Namun lari kali ini bukan lari di jalur beraspal, melainkan trail run alias berlari dengan gunung dan atau perbukitan sebagai medannya. Ditambah lagi, para pemuda tersebut ingin menghadiahi lari mereka dengan menyambangi beberapa curug. Bukan hadiah yang terlalu mewah memang, tapi setidaknya lari di pegunungan yang mereka lakukan akan meninggalkan kesan dan memberikan sebuah pengalaman tak terlupakan.
Menuju Check Point
Perjalanan pertama dimulai dengan menuju check point. Untuk menuju check point tersebut, para pemuda ini harus berlari sejauh 2 km. Kalau berlari di jalur aspal yang lurus mungkin lari ini bisa dibilang mudah, tapi lari 2 km ini harus dilakukan dengan melewati jalur mix antara semen, tanah berbatu dan tak jarang berlumpur dengan sudut elevasi yang semakin meninggi di setiap meternya.
Beberapa ratus meter pertama, para pemuda ini masih berlari melewati pemukiman warga. Anak kecil dan beberapa orang tua masih ramai menyapa mereka dengan senyumnya. Namun pemandangan warga dengan rumahnya yang berbaris-baris di antara sawah segera digantikan dengan ramainya pepohonan dan rerumputan di kiri kanan jalan, tatkala pemuda ini melewati jembatan sederhana yang berdiri di atas sungai kecil.
Tak ada “keributan” membuat suara detak jantung mereka terdengar jelas kala berusaha berlari menanjak. Selain suara jantung dan kelelahan yang keluar dari mulut, suara lain yang bisa mereka dengar hanyalah suara angin yang sesekali berbisik kepada pepohonan. Karena masih di awal, laju para pemuda ini masih terlihat cepat dan bersemangat.
Tak butuh waktu lama, akhirnya check point yang dituju berhasil mereka gapai. Check Point tersebut hanyalah sebuah pondok kecil nan sederhana yang terbuat dari bambu dan kayu sebagai fondasinya, letaknya persis di depan sebuah pertigaan jalan. Kalau orang-orang bilang, posisi pondok ini berbentuk tusuk sate, sebuah posisi yang dianggap oleh orang Cina sebagai lokasi yang kurang baik.

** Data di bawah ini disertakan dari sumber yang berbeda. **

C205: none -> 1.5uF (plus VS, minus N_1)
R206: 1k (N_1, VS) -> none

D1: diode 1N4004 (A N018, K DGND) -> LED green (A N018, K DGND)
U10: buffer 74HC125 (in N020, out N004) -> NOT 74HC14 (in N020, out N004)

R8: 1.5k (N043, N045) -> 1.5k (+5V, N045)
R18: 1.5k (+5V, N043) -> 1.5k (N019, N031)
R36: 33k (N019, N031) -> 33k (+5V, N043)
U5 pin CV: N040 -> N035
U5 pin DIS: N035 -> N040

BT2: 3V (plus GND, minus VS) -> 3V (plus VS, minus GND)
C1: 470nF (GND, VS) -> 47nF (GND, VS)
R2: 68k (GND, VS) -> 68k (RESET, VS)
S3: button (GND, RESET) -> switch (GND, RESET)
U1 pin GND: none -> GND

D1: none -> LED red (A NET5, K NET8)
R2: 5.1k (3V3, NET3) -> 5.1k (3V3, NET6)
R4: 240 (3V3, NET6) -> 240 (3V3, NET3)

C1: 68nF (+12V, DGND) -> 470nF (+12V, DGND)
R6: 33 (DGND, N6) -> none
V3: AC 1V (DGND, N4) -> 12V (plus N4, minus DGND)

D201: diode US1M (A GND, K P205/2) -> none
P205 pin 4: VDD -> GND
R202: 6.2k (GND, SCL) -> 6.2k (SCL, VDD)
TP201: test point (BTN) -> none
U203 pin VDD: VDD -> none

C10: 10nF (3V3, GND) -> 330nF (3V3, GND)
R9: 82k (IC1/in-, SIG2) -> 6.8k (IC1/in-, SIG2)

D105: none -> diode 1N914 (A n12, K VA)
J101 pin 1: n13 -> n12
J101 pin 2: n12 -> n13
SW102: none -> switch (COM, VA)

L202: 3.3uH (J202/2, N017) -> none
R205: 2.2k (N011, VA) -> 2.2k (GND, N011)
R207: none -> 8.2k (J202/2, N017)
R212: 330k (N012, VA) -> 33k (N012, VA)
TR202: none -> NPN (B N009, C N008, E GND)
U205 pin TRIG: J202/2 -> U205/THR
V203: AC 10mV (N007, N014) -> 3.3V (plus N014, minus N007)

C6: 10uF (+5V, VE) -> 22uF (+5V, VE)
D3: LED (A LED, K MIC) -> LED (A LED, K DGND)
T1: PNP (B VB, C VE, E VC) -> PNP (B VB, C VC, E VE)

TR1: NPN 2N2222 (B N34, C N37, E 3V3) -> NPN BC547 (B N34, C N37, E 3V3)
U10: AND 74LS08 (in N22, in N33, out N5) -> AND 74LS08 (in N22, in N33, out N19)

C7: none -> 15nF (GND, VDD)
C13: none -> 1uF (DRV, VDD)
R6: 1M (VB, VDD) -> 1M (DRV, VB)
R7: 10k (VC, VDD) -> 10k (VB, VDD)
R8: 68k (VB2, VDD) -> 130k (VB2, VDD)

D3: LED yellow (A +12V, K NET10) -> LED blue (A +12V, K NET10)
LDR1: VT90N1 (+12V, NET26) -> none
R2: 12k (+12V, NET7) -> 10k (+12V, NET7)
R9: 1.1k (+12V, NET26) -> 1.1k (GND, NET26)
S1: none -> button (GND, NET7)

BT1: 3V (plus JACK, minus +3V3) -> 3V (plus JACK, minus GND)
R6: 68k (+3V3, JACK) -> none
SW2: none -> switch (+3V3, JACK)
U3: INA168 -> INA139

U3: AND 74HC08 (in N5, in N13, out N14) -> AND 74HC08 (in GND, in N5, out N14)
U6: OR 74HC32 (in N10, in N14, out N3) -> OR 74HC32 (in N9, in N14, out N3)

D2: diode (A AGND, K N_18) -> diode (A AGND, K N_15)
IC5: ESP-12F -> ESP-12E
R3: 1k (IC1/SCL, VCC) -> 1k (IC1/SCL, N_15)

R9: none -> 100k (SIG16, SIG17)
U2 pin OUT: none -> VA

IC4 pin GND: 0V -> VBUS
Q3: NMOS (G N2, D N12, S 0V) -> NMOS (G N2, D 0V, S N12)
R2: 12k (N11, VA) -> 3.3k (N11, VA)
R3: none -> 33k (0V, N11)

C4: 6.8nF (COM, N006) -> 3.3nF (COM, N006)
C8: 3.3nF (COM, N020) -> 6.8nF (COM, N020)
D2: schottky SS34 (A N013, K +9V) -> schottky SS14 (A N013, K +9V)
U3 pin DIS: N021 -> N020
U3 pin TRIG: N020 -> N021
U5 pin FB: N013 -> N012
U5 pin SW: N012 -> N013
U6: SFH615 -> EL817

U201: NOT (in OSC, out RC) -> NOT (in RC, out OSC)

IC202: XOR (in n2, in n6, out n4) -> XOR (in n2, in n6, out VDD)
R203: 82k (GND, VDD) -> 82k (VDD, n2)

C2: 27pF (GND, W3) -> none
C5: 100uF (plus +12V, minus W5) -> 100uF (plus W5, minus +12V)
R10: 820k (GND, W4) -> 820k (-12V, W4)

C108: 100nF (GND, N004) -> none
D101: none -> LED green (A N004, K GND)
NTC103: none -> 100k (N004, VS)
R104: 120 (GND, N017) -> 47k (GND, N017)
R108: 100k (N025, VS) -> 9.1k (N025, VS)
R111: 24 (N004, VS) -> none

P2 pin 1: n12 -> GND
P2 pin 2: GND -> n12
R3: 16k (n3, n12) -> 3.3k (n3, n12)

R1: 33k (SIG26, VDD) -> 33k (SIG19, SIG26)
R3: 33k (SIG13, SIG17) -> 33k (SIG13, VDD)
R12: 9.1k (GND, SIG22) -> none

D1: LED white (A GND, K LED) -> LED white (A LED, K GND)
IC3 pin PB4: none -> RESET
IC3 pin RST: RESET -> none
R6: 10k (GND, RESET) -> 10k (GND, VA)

- Baca Juga: Trail Run Perdana, Sentul – Desa Cisadon
Karena diberi 2 pilihan, mau lurus ke arah depan dari pondok atau berbelok ke arah kanan dari pondok sebagai rutenya, rombongan pemuda itu memilih untuk berlari ke arah depan terlebih dahulu. Jika sudah puas menikmati jalur dan curug di ujung jalur tersebut, barulah mereka kembali ke check point ini untuk selanjutnya meneruskan lari mereka menuju ke persimpangan atau jalur berikutnya.
Berlari ke Curug Mariuk
Usai mencapai check point, tujuan berikutnya adalah berlari menuju Curug Mariuk. Sebelum mulai berlari, terlebih dahulu para pemuda ini harus membayar biaya masuk sekitar Rp 10.000/orang kepada petugas yang sudah berjaga di sebuah pos jaga berwarna hijau, tepat di seberang pondok tua dan sederhana tadi. Ketika proses pembayaran selasai, rombongan pemuda itu pun diizinkan untuk berlari ke dalam.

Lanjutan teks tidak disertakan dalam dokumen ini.